Hasta nuevas órdenes, Benny Skacke quedaba excluido de la caza de Olofsson.
No eran todavía las ocho de la mañana del jueves, cuando Kollberg se presentó en busca de Martin Beck. Este último no se había vestido aún, y estaba sentado en la cocina en bata, hablando con su hija Ingrid; ésta tenía la mañana libre y, por una vez, disponía de tiempo para tomar un desayuno decente antes de irse a la escuela. Martin estaba bebiendo simplemente una taza de té, pero la joven mojaba vigorosamente su bocadillo de queso y pan tostado en su cacao, mientras charlaba sobre la reunión de protesta contra la guerra de Vietnam a la que había asistido la noche anterior.
Cuando sonó el timbre, Martin se apretó el nudo del cinturón de la bata y dejó el cigarrillo, aunque sospechaba que Ingrid, tan pronto como él desapareciese, le robaría una chupada. Luego fue a abrir la puerta.
—¿Todavía no estás vestido? —exclamó Kollberg en tono de reproche.
—¿No dijimos a las ocho en punto? —protestó Martin Beck.
Siguió adelante y entró en la cocina.
—Faltan dos minutos —dijo Kollberg—. Hola, Ingrid.
—Buenos días —murmuró Ingrid, tratando de hacer desaparecer la nube de humo que rodeaba su cabeza, con aire culpable.

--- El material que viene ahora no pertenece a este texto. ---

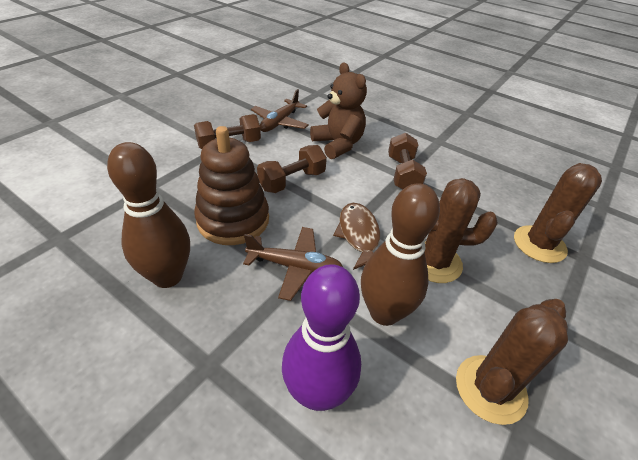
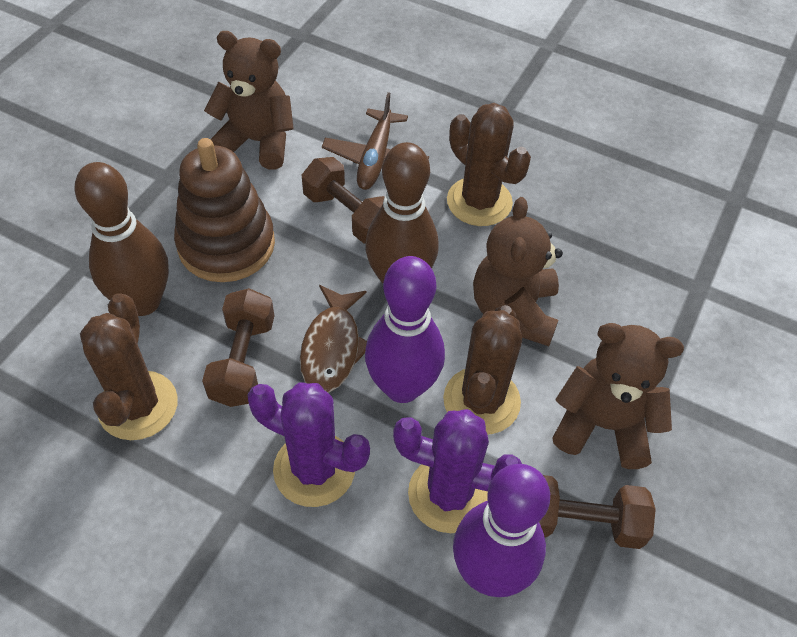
brown plane: 2 -> 1
brown teddy bear: 1 -> 3
purple bowling pin: 1 -> 2
purple cactus: 0 -> 2

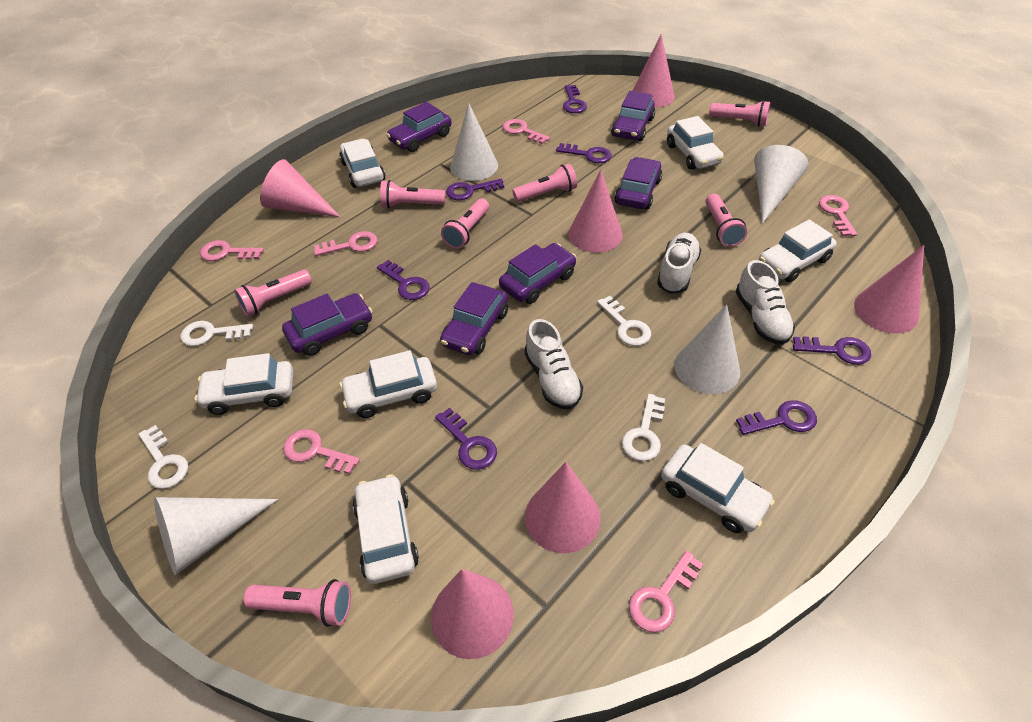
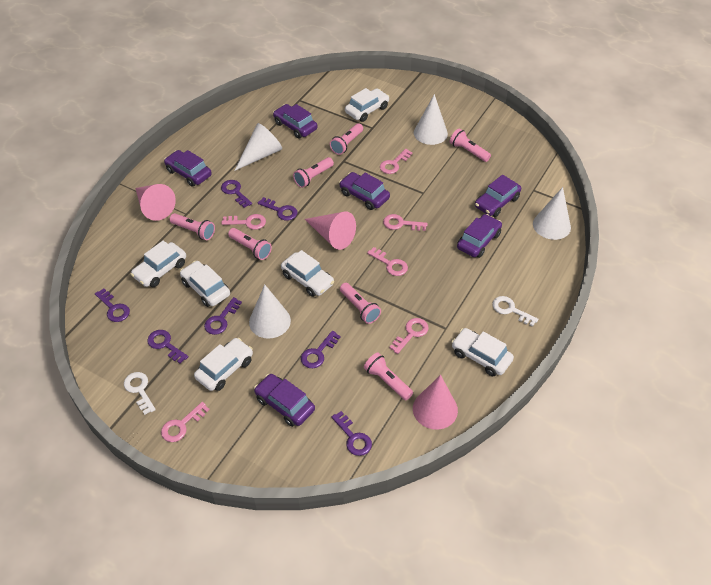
pink cone: 6 -> 3
white car: 7 -> 6
white key: 4 -> 2
white shoe: 3 -> 0

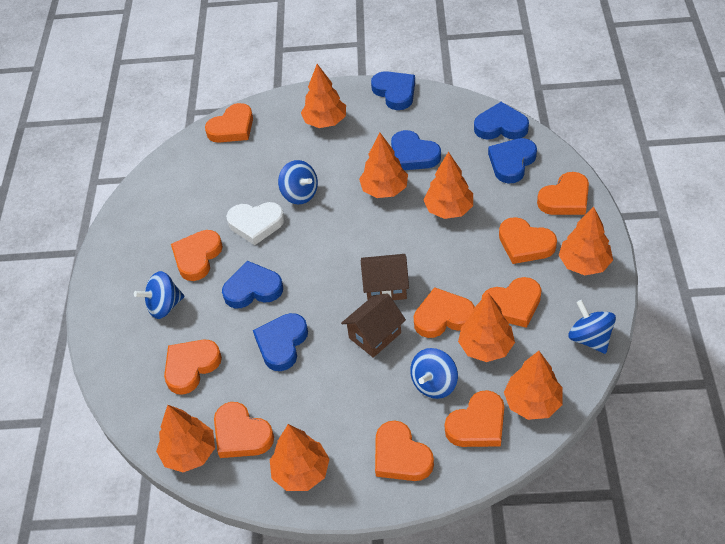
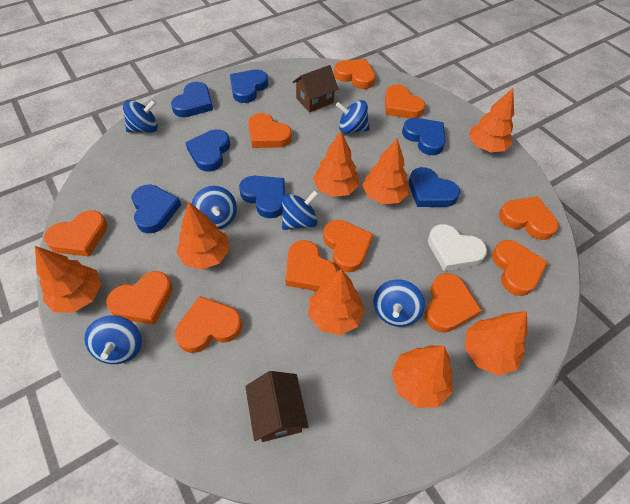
blue heart: 6 -> 7
blue spinning top: 4 -> 6
orange heart: 10 -> 11

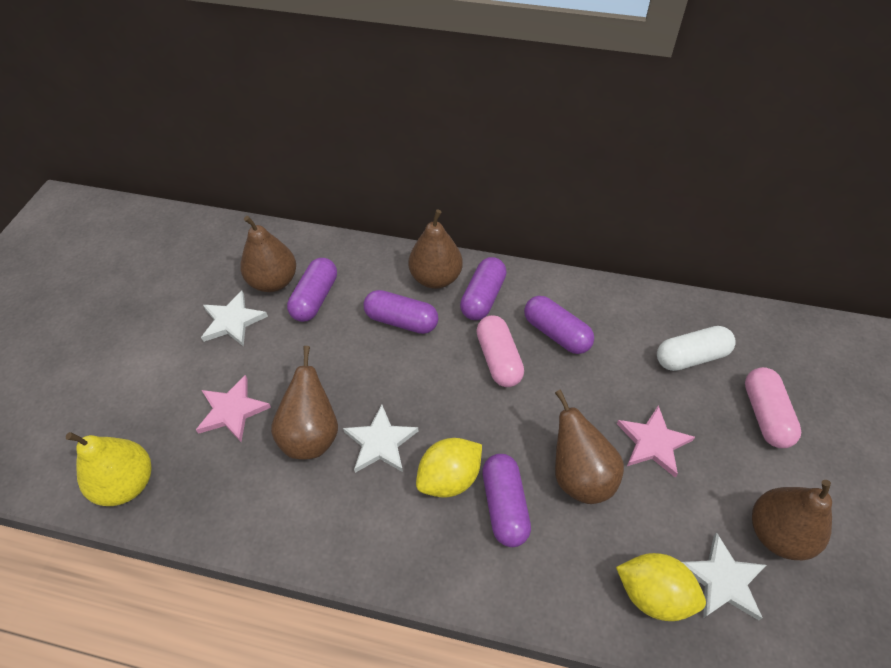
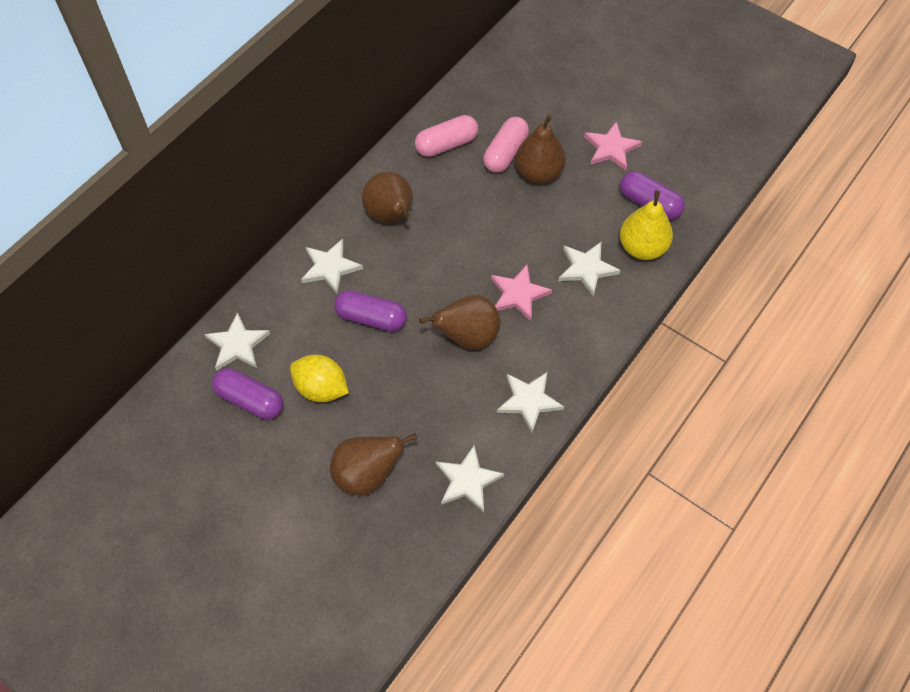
brown pear: 5 -> 4
purple capsule: 5 -> 3
white capsule: 1 -> 0
white star: 3 -> 5
yellow lemon: 2 -> 1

Kollberg se sentó en la silla de Martin Beck y examinó la mesa del desayuno. Acababa de consumir un desayuno sustancioso, pero sin embargo se sentía muy capaz de probar otro. Martin Beck sacó otra taza y le sirvió té, mientras Ingrid le acercaba la bandeja de la mantequilla, el queso y la cesta del pan.
—Estaré contigo dentro de un momento —dijo Martin Beck, y se fue a su habitación.
Mientras se vestía, oyó, a través de la puerta entreabierta de la cocina, que Ingrid preguntaba a Kollberg por su hija de siete meses, Bodil, y que Kollberg pregonaba sus virtudes con mal disimulado orgullo paternal. Cuando Martin Beck entró en la cocina un momento después, afeitado y vestido, Kollberg dijo:
—He encontrado otra canguro.
—Sí, le he prometido cuidar a Bodil la próxima vez que necesiten a alguien. Puedo hacerlo, ¿verdad? ¡Los bebés son tan divertidos!
—Hace un año decías que eran lo más desagradable del mundo —observó Martin Beck.
—¡Ah, eso era entonces! Yo era muy infantil en aquel momento.
Martin Beck le guiñó el ojo a Kollberg y dijo en tono respetuoso:
—Desde luego, lo siento. Ahora eres una mujer madura, ¿no es cierto?
—No seas tonto —dijo Ingrid—. No seré nunca una mujer madura. Seré una jovencita y luego seré una señora vieja.
Hincó el dedo en el diafragma de su padre y salió disparada hacia su habitación. Cuando Martin Beck y Kollberg salieron al vestíbulo para ponerse los abrigos, a través de su puerta sonaba ruidosamente una música «pop».
—Los Beatles —dijo Martin Beck—. Es un milagro que sus oídos lo aguanten.
—Los Rolling Stones —objetó Kollberg.
Martin Beck le miró sorprendido.
—¿Cómo puedes notar la diferencia?
—¡Oh, hay una gran diferencia! —repuso Kollberg, empezando a bajar las escaleras.
A aquella hora de la mañana, el tráfico de la ciudad era ya denso, pero Kollberg, a quien todo el mundo, excepto él, consideraba como un conductor nervioso y no muy bueno, sabía sin embargo moverse a través de Estocolmo, y condujo por calles laterales y carreteras completamente desconocidas para Martin Beck, por barrios residenciales y zonas de altos edificios de oficinas y de apartamentos. Aparcó el coche frente a un edificio relativamente nuevo, en Sandfjärdsgatan, Arsta.